Si può suonare glam nel 2009? Direi proprio di si.
Giusto come si suona metal, grunge, aor, punk, garage, southern e via discorrendo.
Non vedo dove stia il problema.
E se lo si fa alla maniera di If I Were You I’d Hate Me Too, canzone di apertura di questo gradito ritorno, tanto di guadagnato.
I Dirty Penny fanno le cose per bene, inutile negarlo.

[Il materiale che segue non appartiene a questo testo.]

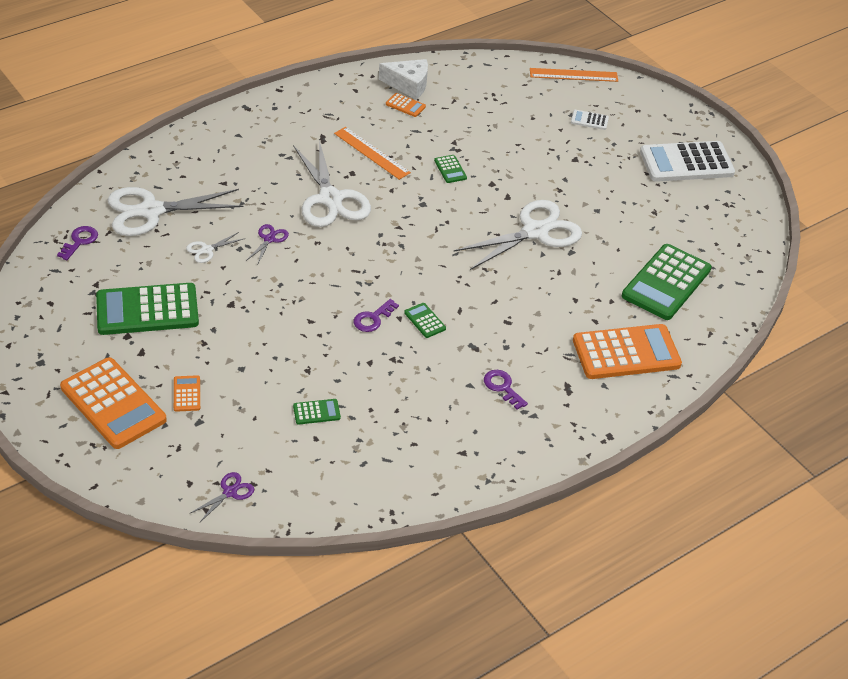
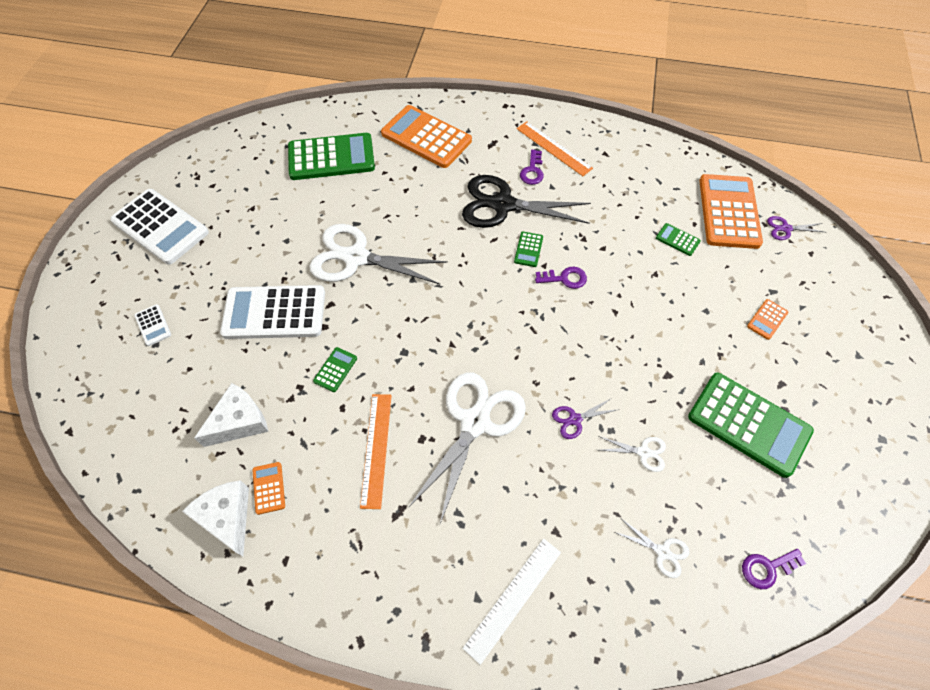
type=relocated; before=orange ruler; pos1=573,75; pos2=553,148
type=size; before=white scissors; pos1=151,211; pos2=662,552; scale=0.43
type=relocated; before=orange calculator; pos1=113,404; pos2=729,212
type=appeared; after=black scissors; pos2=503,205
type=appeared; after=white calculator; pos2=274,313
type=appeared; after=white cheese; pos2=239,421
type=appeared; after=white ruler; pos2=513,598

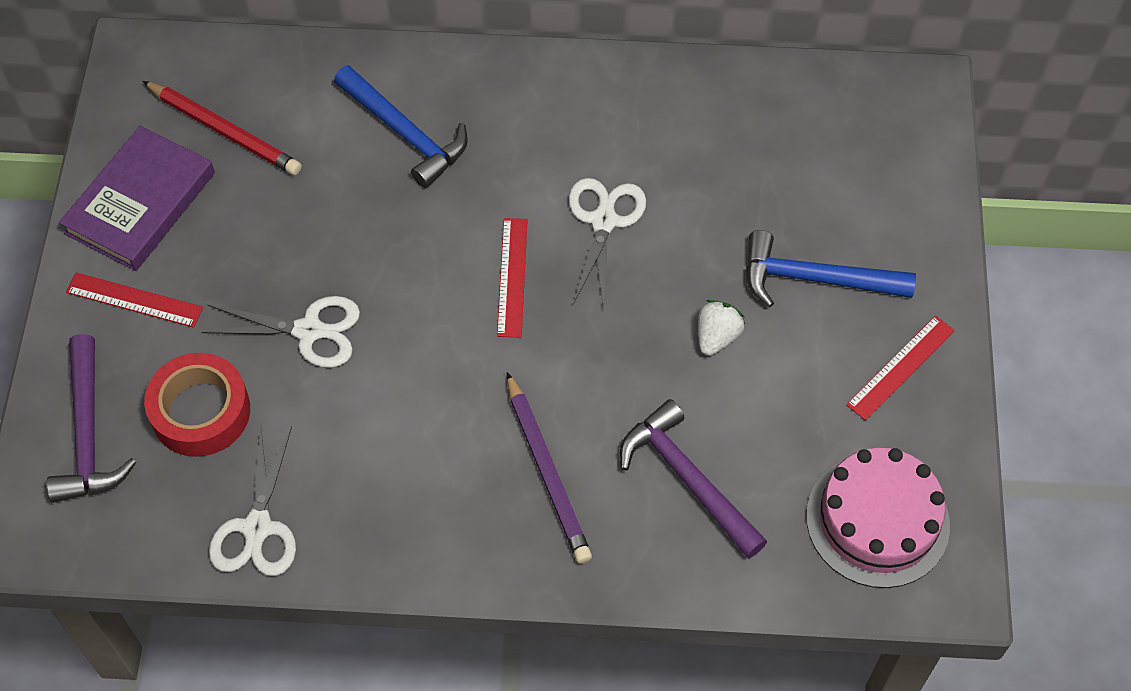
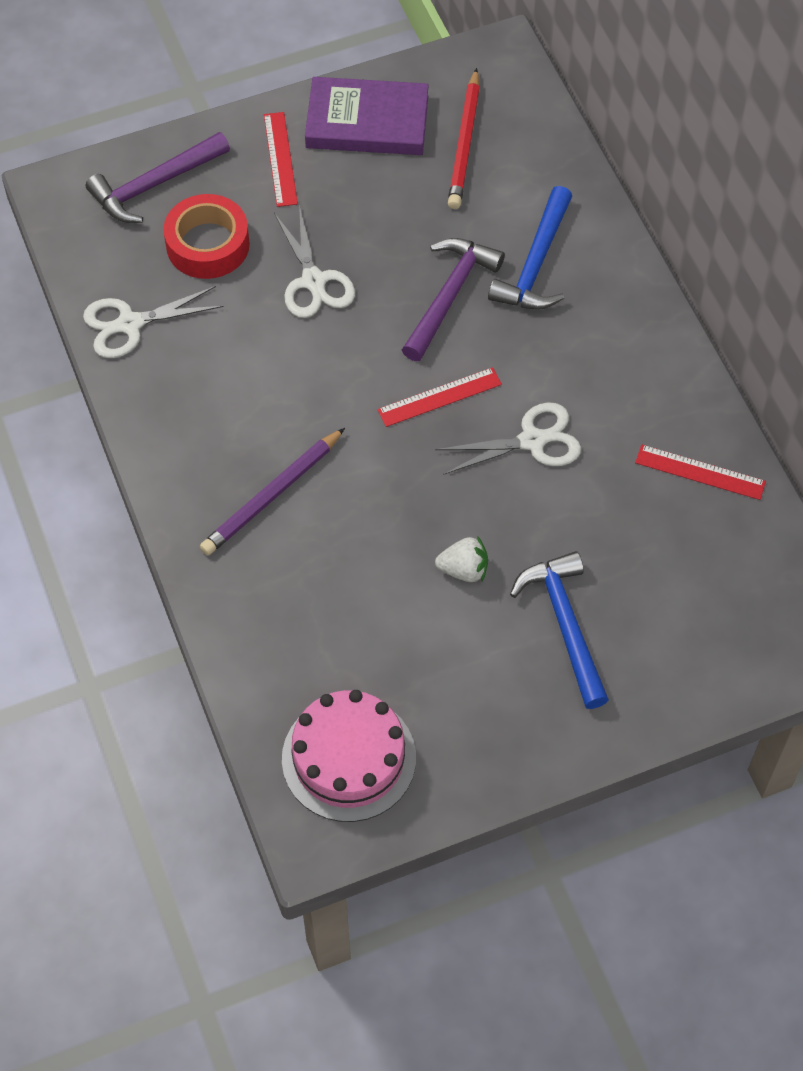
type=relocated; before=red ruler; pos1=900,367; pos2=700,472
type=relocated; before=purple hammer; pos1=687,479; pos2=449,295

Senza l’appoggio di nessuno confezionano un dischetto davvero godibile, forse non all’altezza del debutto (un classico degli ultimi cinque anni!), ma dieci spanne superiore a tanta immondizia che ci viene propinata da ogni dove (Italia in primis).
Non mancano i pezzi da novanta, che ti si stampano nella testa al primo ascolto e che ti spingono ad urlare i refrain a squarciagola e a dimenarti come un fossennato.

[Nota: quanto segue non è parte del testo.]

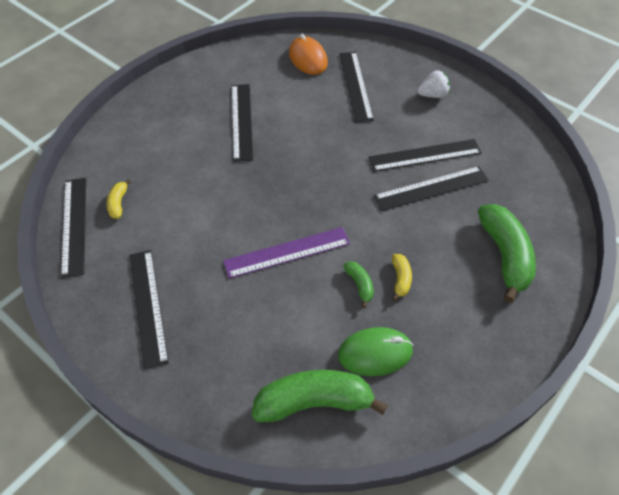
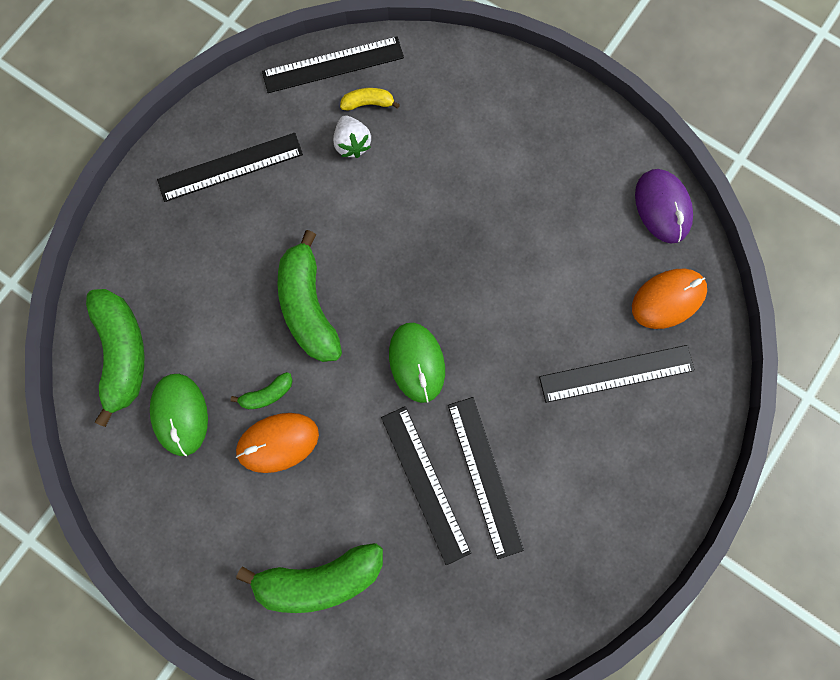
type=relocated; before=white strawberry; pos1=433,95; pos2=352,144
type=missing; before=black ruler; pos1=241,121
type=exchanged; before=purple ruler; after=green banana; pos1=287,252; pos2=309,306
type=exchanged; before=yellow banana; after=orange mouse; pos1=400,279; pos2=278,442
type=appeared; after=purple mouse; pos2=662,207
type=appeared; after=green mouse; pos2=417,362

In Luv With Insanity, Lcs, Goin’ Out In Style tanto per citare tre titoli.
Ci senti dentro tutto il meglio della Los Angeles truccata, tattuata e sputtanata degli ultimi anni ottanta (si può dire così?), dai Poison ai Motley Crue, passando per Pretty Boy Floyd e chincaglieria varia anche se dicendo ciò non vorrei pensiate al solito lavoro di retrospettiva.
Con uno sguardo ai migliori Hardcore Superstar, Binge Daniels e compagni hanno confezionato una vera chicca per gli amanti del genere… da affiancare al nuovo Vains Of Jenna.